Contract Law

Published date01 December 2008
Date01 December 2008
Citation(2008) 9 SAL Ann Rev 212
AuthorLEE Pey Woan LLB (Hons) (London), BCL (Oxford); Barrister (Middle Temple), Advocate and Solicitor (Singapore); Associate Professor, Singapore Management University, School of Law. THAM Chee Ho LLB (Hons) (National University of Singapore), BCL (Oxford); Solicitor (England and Wales), Advocate and Solicitor (Singapore), Attorney and Counsellor-at-Law (New York State); Associate Professor, Singapore Management University, School of Law.
Formation of contract
Offer and acceptance

10.1 It is trite law that a contract may be concluded by conduct, and in such cases the precise point at which consensus ad idem occurs is essentially a question of fact. In Singh Chiranjeev v Joseph Mathew[2008] SGHC 222, the High Court held that an owner of a condominium unit was bound by his consent to an option agreement once he had accepted the deposit of the option moneys into his bank account. Not being made ‘subject to contract’, it was irrelevant that the option agreement had not been signed at that point.

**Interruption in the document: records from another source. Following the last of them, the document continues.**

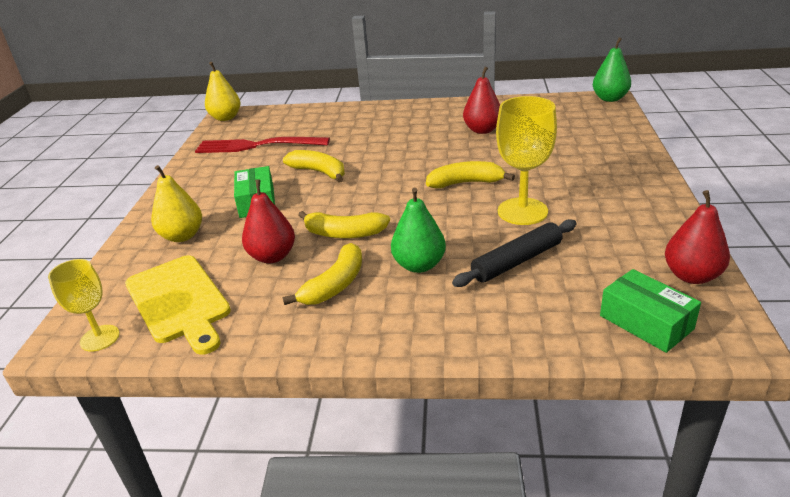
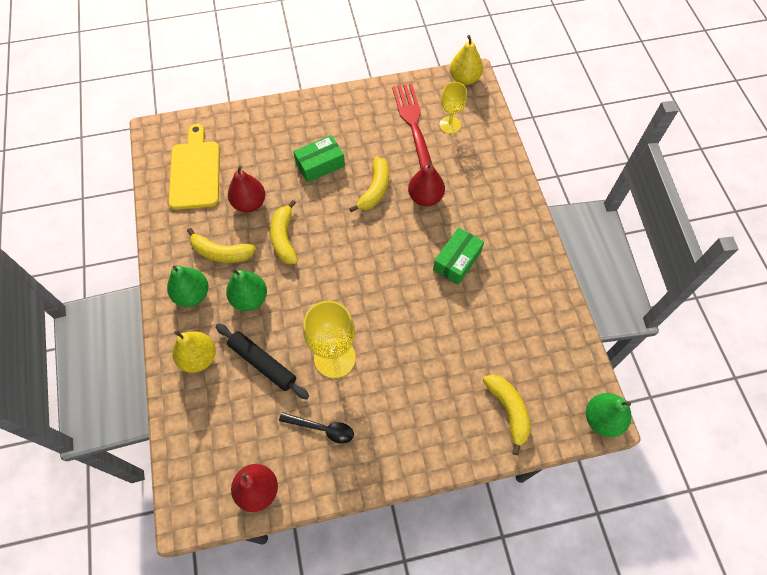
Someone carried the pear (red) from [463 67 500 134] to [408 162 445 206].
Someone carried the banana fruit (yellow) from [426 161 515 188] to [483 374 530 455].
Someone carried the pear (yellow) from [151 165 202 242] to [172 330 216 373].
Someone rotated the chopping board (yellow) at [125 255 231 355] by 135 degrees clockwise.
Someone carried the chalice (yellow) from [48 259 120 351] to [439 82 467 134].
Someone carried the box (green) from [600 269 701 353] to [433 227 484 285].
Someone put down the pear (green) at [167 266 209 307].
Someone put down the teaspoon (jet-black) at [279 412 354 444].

10.2 In contrast, an attempt to infer a contract from the parties” conduct failed in Sitt Tatt Bhd v Goh Tai Hock[2008] SGHC 220. Here, the plaintiff alleged that the defendant, the sole director and shareholder of Prime International Consultants Pty Ltd (‘Prime’), had by his conduct contracted with the plaintiff to procure Prime to fulfil its various undertakings to the plaintiff. In substance, the plaintiff argued that such inference was justified because Prime, being an artificial entity, would not be in the position to discharge any of its responsibilities except through the defendant, its alter ego. As such, the defendant must be taken have accepted personal responsibility for Prime”s obligations. Judith Prakash J had no difficulty in dismissing these arguments. On the evidence adduced, it was clear that the plaintiff was at all material times aware that it was dealing with the defendant as the representative of Prime. The recognition that the defendant was factually responsible for Prime”s discharge of its contractual obligations could not lead to the implication of a direct contract between the plaintiff and the defendant. If the plaintiff”s arguments were right, it would ‘have the potential to impose liability by way of a collateral contract between the directors

who control any company and third parties who contract with the company’ (at [29]), which was plainly unacceptable.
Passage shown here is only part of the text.